A lot of people get into custom Magic design without doing any design work for other types of games. There’s nothing wrong with only wanting to design custom Magic cards, but working on custom Magic designs to the exclusion of all else creates several blind spots that affect the quality of your work. The best way to correct these blind spots, and become a better Magic designer, is to design other games, preferably ones that are very different from Magic.



Elegance


Magic is a very complicated game, but for people enfranchised enough to want to start working on designs of their own, navigating the terminology and unintuitive parts of gameplay has become second nature. Even people secondarily related to your design are likely going to be familiar with Magic, as convincing someone who hasn’t played before to start with your unofficial custom set can be a tough sell. This results in designs with a high degree of complexity, even for people trying to adhere to NWO rules, and an inherent bias towards play that more experienced players enjoy.

With your own games, you don’t have the benefits of being able to piggyback on rules that people already know. Many of your playtesters and audience members are going to be playing your game completely blind to the rules, which means that inelegant rules that confuse new players are going to be vastly more evident than a set being looked over by Magic veterans. They also won’t have strategy preloaded and will have to work it out from the mechanical paths you provide them.

The judges noted in the comments for my GDS design test that my cards were the most “polished and elegant” of the Top 8. This is thanks to, in a large part, my work on party games, where elegance is the difference between the players enjoying it and the players quitting after three rounds.




Breadth


Magic, alongside other expensive games with a lot of customizability such as Warhammer, sits on one side of a gulf separating it from people who play standalone board games. This is, of course, not true for everyone, but there are a lot of people who know Magic and nothing else. If you want to be a good designer, you can’t be one of them.

Making and playing other games allows you to learn lessons that can’t be learned through the – frankly – bizarre system of trading card game design. Some games possess self-contained environments that promote strategies that Magic isn’t able to. Others promote mental or dexterity skills that Magic doesn’t cover to a great degree, such as communication. 

Even if it doesn’t seem like the lessons learned from one game are transferable to Magic, you’ll be learning lessons about what makes games engaging in different ways and to different audiences. Some people will be uninterested in Magic but adore another game, and by playing it with them you’ll be better able to understand the difference.


Honesty


One of the things that best improved my work as a designer was selling my games at conventions. This is because there’s a degree of honesty about your design that you can’t get from anyone until you ask them to pay you.

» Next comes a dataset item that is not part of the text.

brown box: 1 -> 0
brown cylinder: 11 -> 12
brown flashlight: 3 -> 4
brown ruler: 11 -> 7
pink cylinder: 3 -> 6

Even if someone is well-meaning and truly intends to give honest feedback on your game, they might not be actually willing to clear the hurdle of giving up money to pay it at home. These decisions are, in a way, subconscious – a customer might not buy a game for reasons beyond their understanding. And no matter how hard you try to simulate it (many Unpub events ask the playtester how much they’d be willing to pay for the game), the atmosphere of a designer handing some playtesters a feedback sheet and that of a seller tentatively reaching under the table for their cash box is singificantly different. 

Furthermore, by desiging games with the eventual aim of getting them to a convention (or getting signed with a publisher), you’ll feel more motivation to create a successful end product. Don’t set anything specific, because that might feel self-defeating if you don’t achieve those goals, but saying “I am going to get this game out to the public in some way” puts you in a professional mindset, which is the best way to improve. 



Conclusion


The only realistic way of improving long-term at anything is to find a way to practice that skill that works for you. Someone might struggle staying in shape because they hate going to the gym, but will improve once they find a tennis league and start enjoying exercise. 

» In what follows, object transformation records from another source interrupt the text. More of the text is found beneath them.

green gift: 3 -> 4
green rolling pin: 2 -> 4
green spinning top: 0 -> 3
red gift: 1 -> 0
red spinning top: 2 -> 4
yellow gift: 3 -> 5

In some ways, I need the pressure of my work eventually being public-facing, and so I found that designing games to be sold to an audience was the most sustainable path for me to improve my game design with an eventual goal of working at Wizards. Of course, GDS3 allowing me to throw my name into the hat was a huge bonus, but I wouldn’t have done as well as I did if I didn’t have that prior design experience.

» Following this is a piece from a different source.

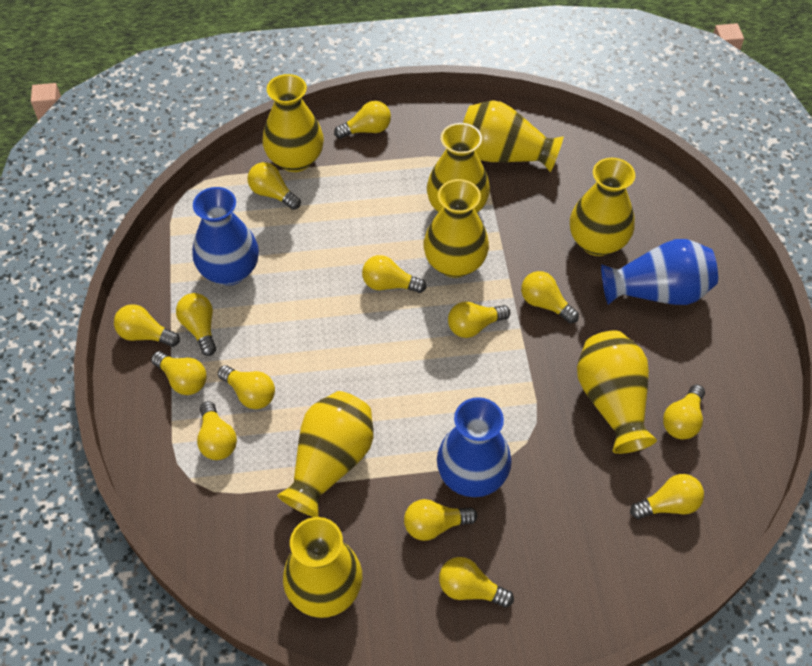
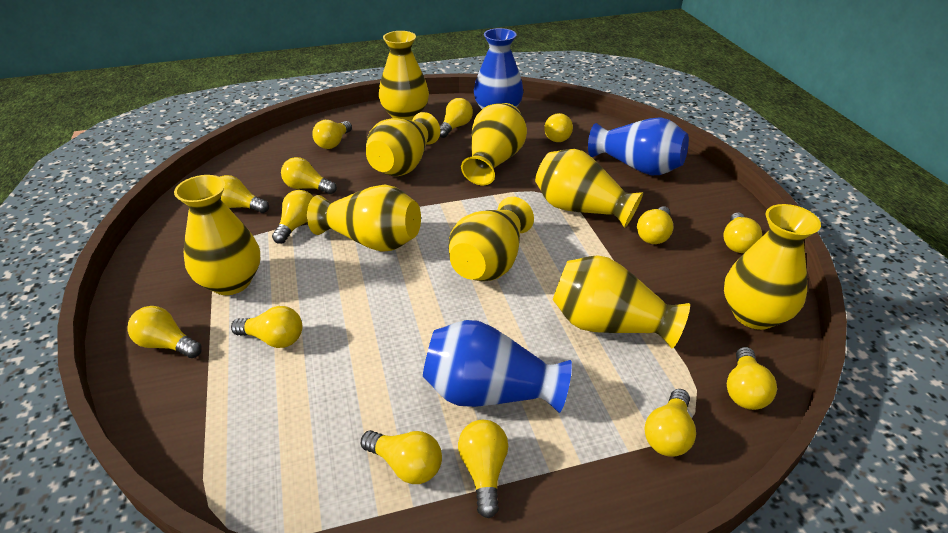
yellow vase: 8 -> 9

I hope that someone reading this will find that, not only does working on standalone games improve their skills, but it improves their skills in a way that’s so fun they’ll keep at it day after day. That way they’re better, and there will be more cool games in the world. Win-win!

3 comments:

  1. I think this post is really informative. Ever since the GDS3 I've been interested in designing my own game and the perspective here broadens my view, which is still mostly within the medium of cards (I really appreciate their ubiquitousness and ease and speed of play personally).

    If general game design articles will become more common, something about deciding on or developing new distribution models for your games, especially for things like cards, would be of great interest to me. Like how to tell when an LCG is your best option, or if you can compete with the big booster pack games, or if you can figure out a new model like the new Keyforge.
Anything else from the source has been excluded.